Puis, l’idée de raconter sa vie dans un livre sans prétention destiné principalement à ses quatre arrière-petits-enfants lui vient. Son but : qu’ils connaissent sa « vie extraordinaire » à partir de naissance à Pessamit et toute la foi qui l’habite.
Finalement, le projet prend un virage inattendu avec l’entrée en scène de Gérard Pourcel, son propriétaire, son ami et un auteur.

De l’oral au littéraire

Locataire et propriétaire développent une amitié et au fil des confidences de l’octogénaire, M. Pourcel est épaté par sa vie atypique. Quand il apprend son projet d’écriture déjà commencé pour raconter sa vie, basé notamment sur le contenu de son journal intime, il lui offre d’aller plus loin.

L’auteur et collaborateur transpose dans une forme plus littéraire le récit oral couché sur papier par sa locataire, mais aussi ses confidences. « Il a fallu adapter, trouver un équilibre entre l’oralité et l’écrit. Je trouvais ce parcours de vie tout à fait extraordinaire. (…) Elle a été coupée de son milieu et de sa culture, pour adopter une autre culture, malgré elle, mais elle ne renie pas sa première culture ».

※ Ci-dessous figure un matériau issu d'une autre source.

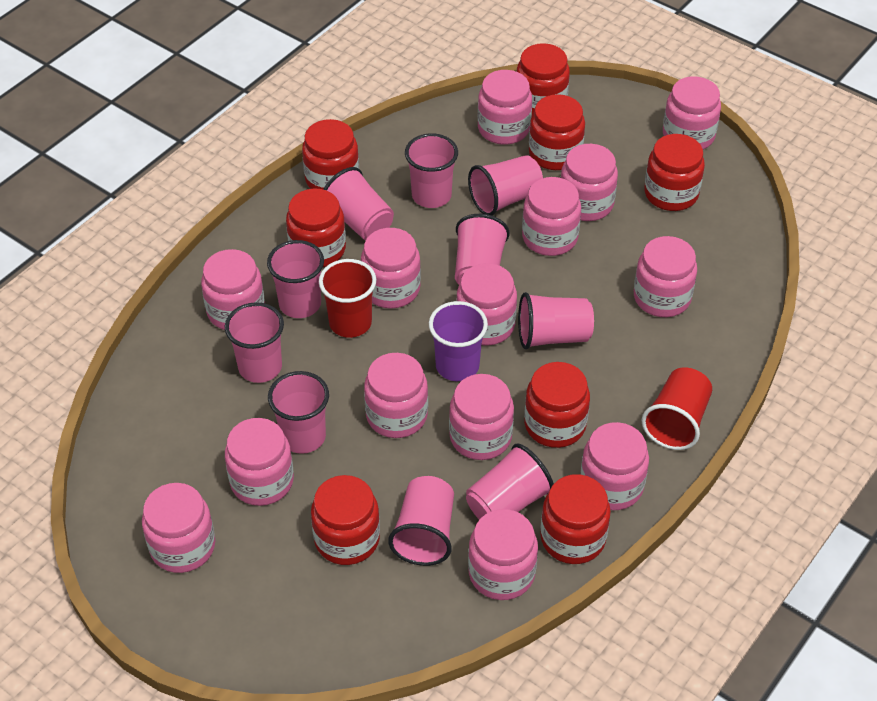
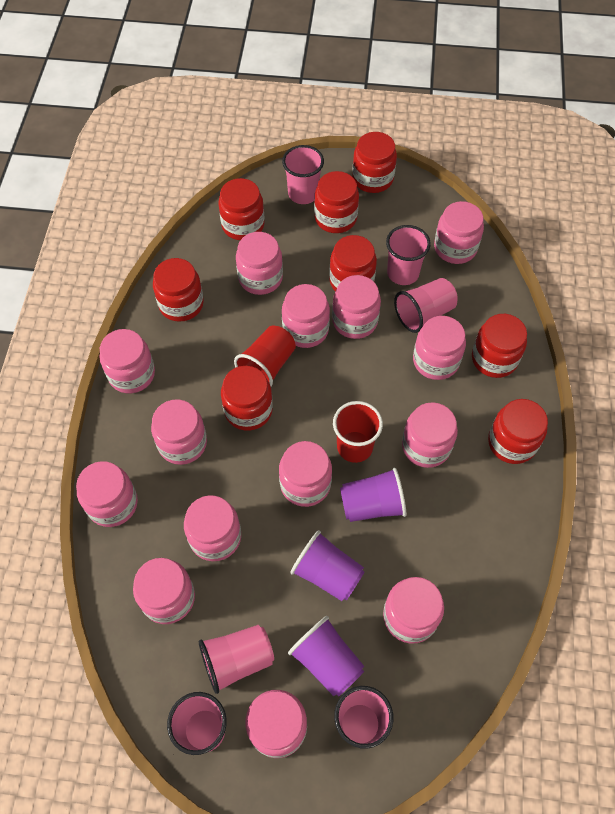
pink cup: 10 -> 6
purple cup: 1 -> 3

« Ça aurait pu être un témoignage très triste, car il y a des épreuves qui sont très importantes, mais à chaque fois, elle se relève de ces épreuves-là et c’est une femme qui a toujours le sourire », poursuit Gérard Pourcel.

Avec la biographie De Pessamit à Jérusalem, une Innue se raconte, disponible en librairie au Québec, Ninon Labrie dit vouloir encourager les lecteurs à ne pas rester dans le négatif. Elle veut laisser l’image d’une femme résiliente qui aime la vie malgré ses aléas.

« Mes quatre arrière-petits-enfants ne connaissent rien de ma vie. Je veux qu’un jour, ils connaissent ma vie et d’où ils viennent », conclut la dame.